DocketNumber: Civ. A. No. 76-81 Erie
Citation Numbers: 72 F.R.D. 469, 1976 U.S. Dist. LEXIS 12475
Judges: Weber
Filed Date: 11/3/1976
Status: Precedential
Modified Date: 11/5/2024
MEMORANDUM ORDER
This is an action under the Fair Labor Standards Act, 29 U.S.C. § 201 et seq., which seeks permanent injunctive relief against further violations of the provisions of the Act regulating minimum wages, and the mandatory rehiring or reinstatement of any employees found to be discharged under the Act. The prayer for injunctive relief on the minimum wage claim includes a prayer for restraint of withholding of any minimum wage compensation due to present or former employees.
The defendant has filed its answer and made a demand for jury trial which the plaintiff resists.

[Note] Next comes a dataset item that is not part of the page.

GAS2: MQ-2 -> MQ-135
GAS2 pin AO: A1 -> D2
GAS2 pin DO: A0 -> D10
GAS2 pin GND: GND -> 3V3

The defendant clarifies its demand by the statement in its brief that it concedes the question of reinstatement of employees allegedly discharged in violation of § 15(a)(3) of the Act to be an equitable issue which should not be tried by a jury.
However, the defendant claims that the relief for alleged withholding of any past due minimum wages is a legal issue for which it is entitled to a trial by jury because the plaintiff is aware and should have been aware at the time of the filing of the within lawsuit that the defendant was then in good faith compliance with the provisions of the Act which would make the question of injunctive relief on the minimum pay issue moot.

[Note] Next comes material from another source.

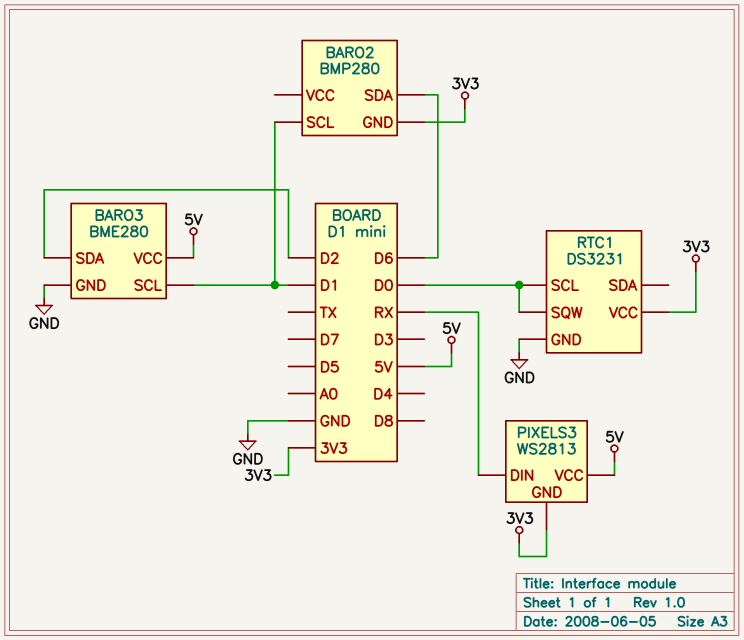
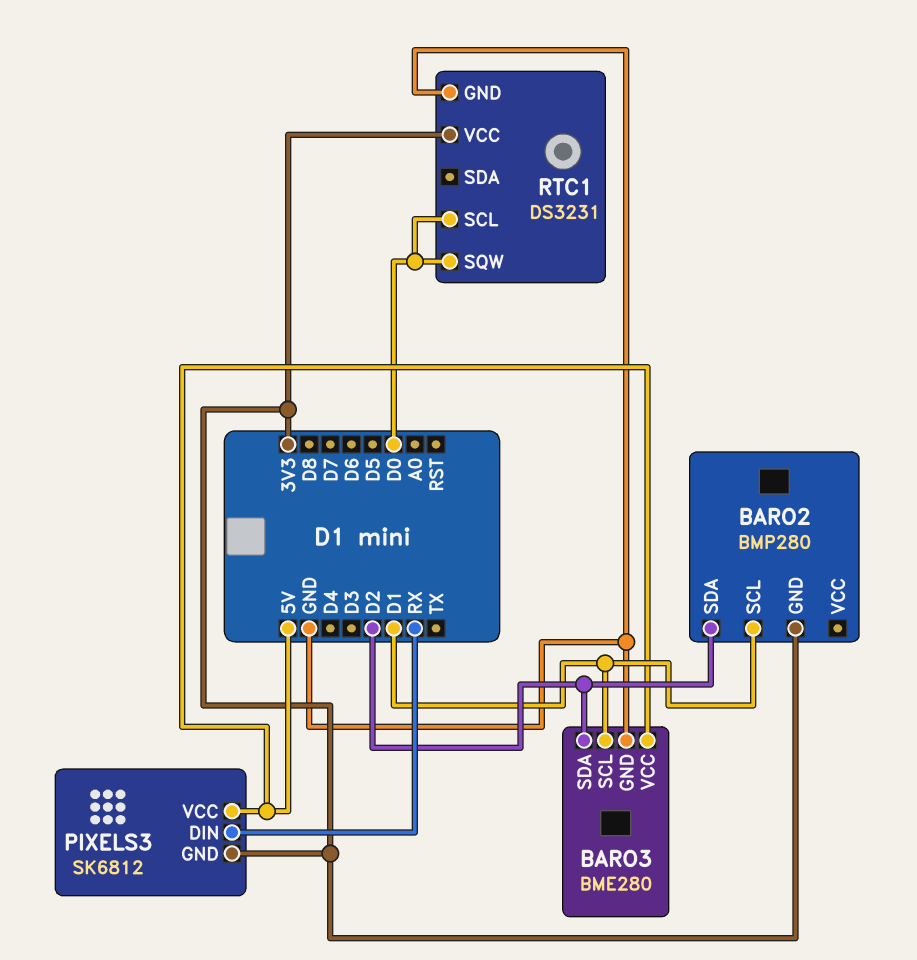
BARO2 pin SDA: D6 -> D2
PIXELS3: WS2813 -> SK6812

The Act provides for two separate kinds of actions to be brought by the Secretary on behalf of employees injured by its violation. § 16(c) as amended in 1974 permits the Secretary to bring an action for back pay without the consent of any employee. The rights of defendants sued under § 16(b) of the Act by employees for back wages, or under § 16(c) by the Secretary on behalf of employees to a trial by jury have been consistently recognized, Sullivan v. Wirtz, 359 F.2d 426 [5th Cir. 1966].

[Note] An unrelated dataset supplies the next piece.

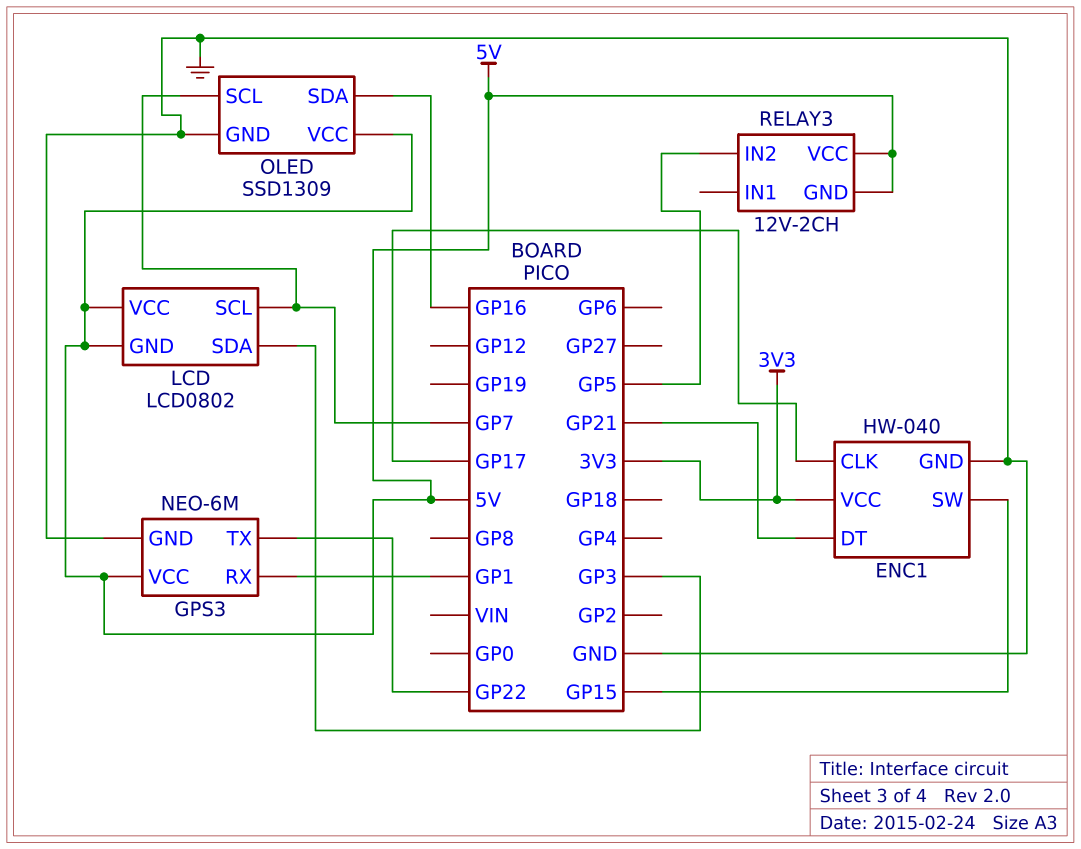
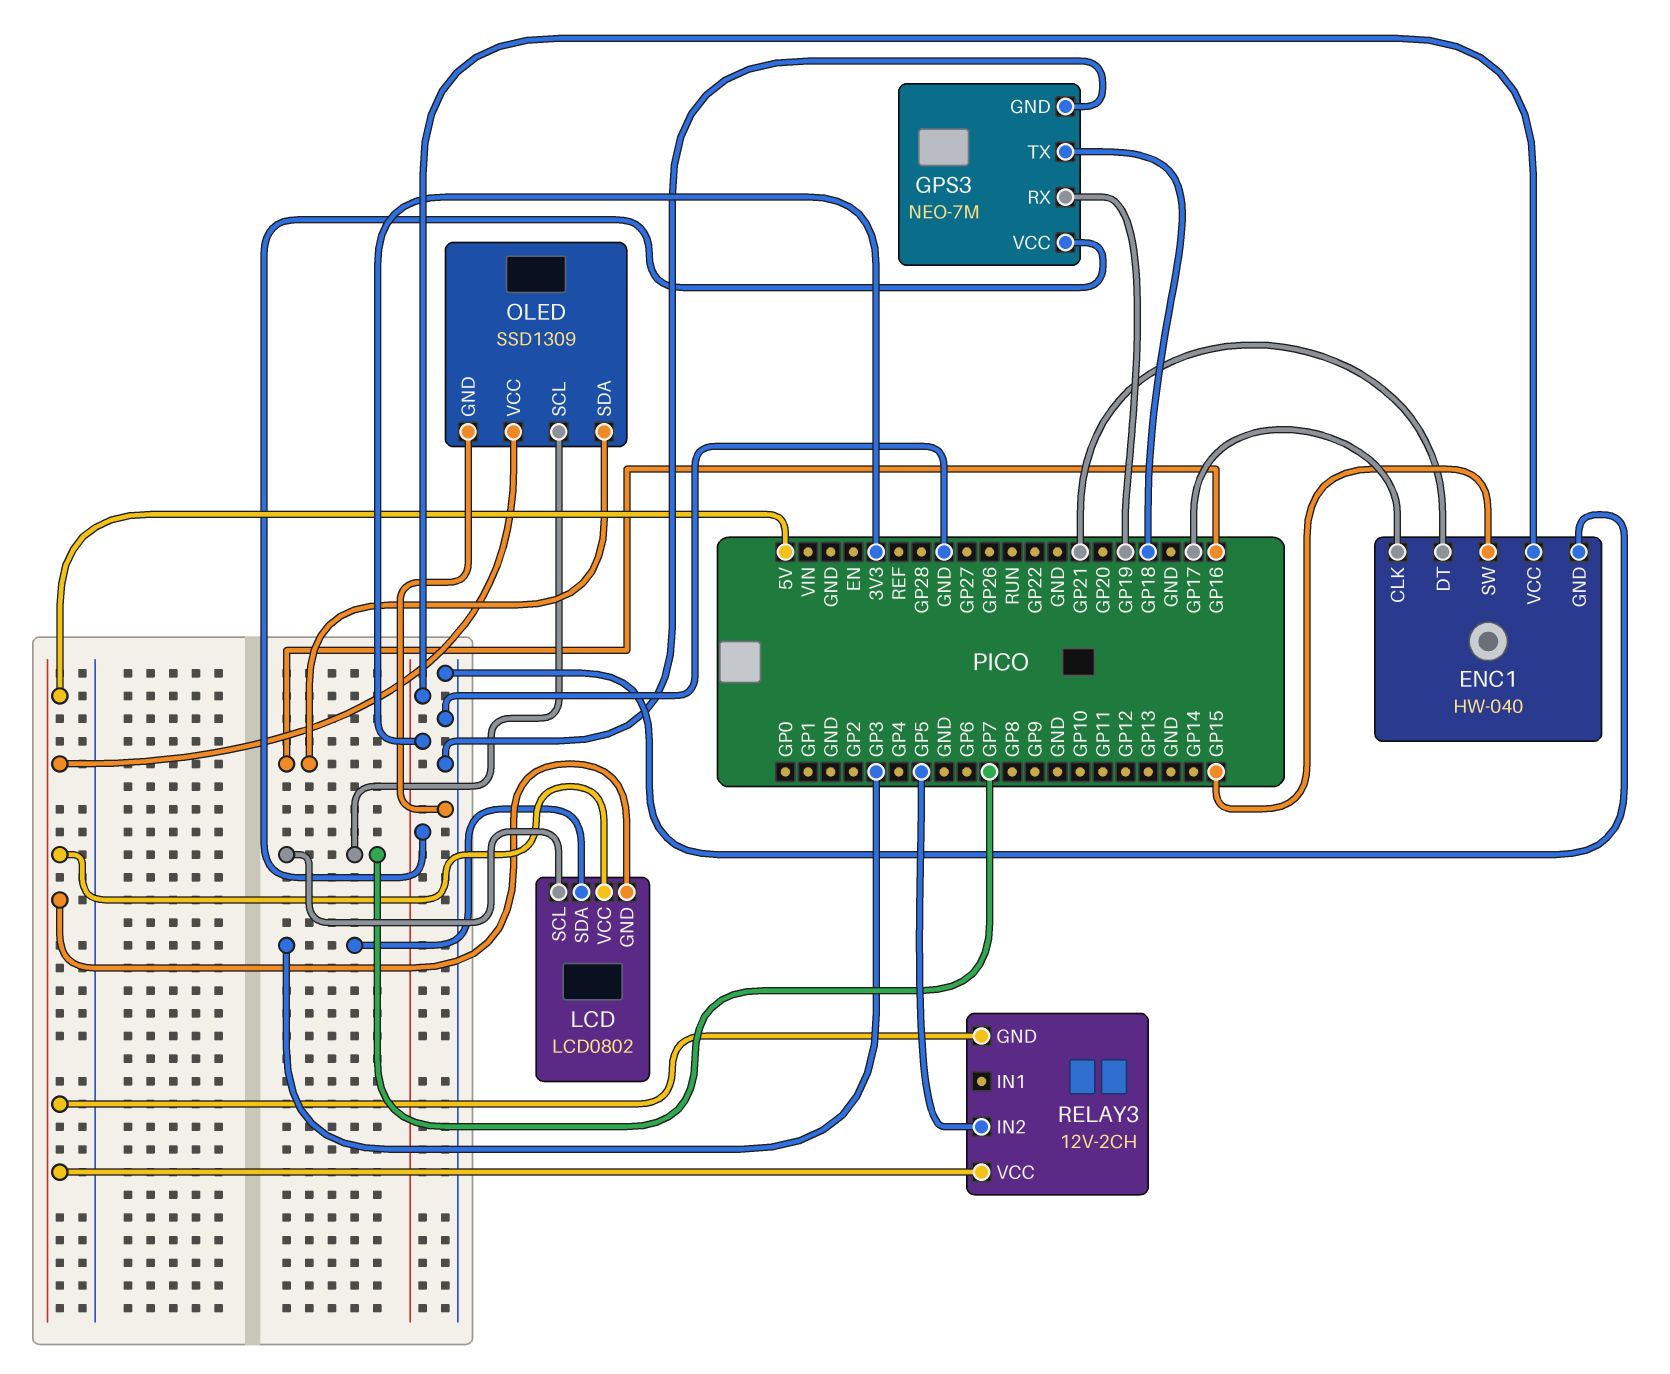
GPS3: NEO-6M -> NEO-7M
GPS3 pin RX: GP1 -> GP19
GPS3 pin TX: GP22 -> GP18
GPS3 pin VCC: 5V -> 3V3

On the other hand when action is generally equitable in nature, the overwhelming authority is that neither the Seventh Amendment nor any federal jurisdictional statute grants the defendant the right to trial by jury. Curtis v. Loether, 415 U.S. 189, 94 S.Ct. 1005, 39 L.Ed.2d 260 [1974]. Katchen v. Landy, 382 U.S. 323, 86 S.Ct. 467, 15 L.Ed.2d 391 [1966].
We cannot at this time determine whether the action is primarily equitable or an action for monetary damages. This matter will become clear when the case is called for pretrial conference and the parties have filed their pretrial statements required under the local rules of this court. Under our practice the pretrial statements clarify and develop the issues which remain for trial and eliminate those issues which are no longer in controversy between the parties. If, as defendant alleges, there is no further need for equitable relief in the cause of action for minimum pay, then the action may be treated as one solely under § 16(c) of the Act and a jury trial be held on that issue. On the other hand if the minimum wage question remains one primarily requiring equitable relief in the nature of injunction and restitution, it will be tried by the court. Whatever treatment is given the minimum wage issue the court will still retain its equity jurisdiction over the question of reinstatement of employees allegedly discharged in violation of the Act. The court sees no difficulty in segregating the jury and non-jury issues at trial.
Therefore, the court will hold defendant’s demand for jury trial on the back pay issue, and the plaintiff’s motion to strike under advisement, until the time of the pretrial conference to be held in this case at which time the actual nature of the cause of action being pursued will be determined in accordance with the posture of the case which is ready for trial.
SO ORDERED this 3rd day of November, 1976.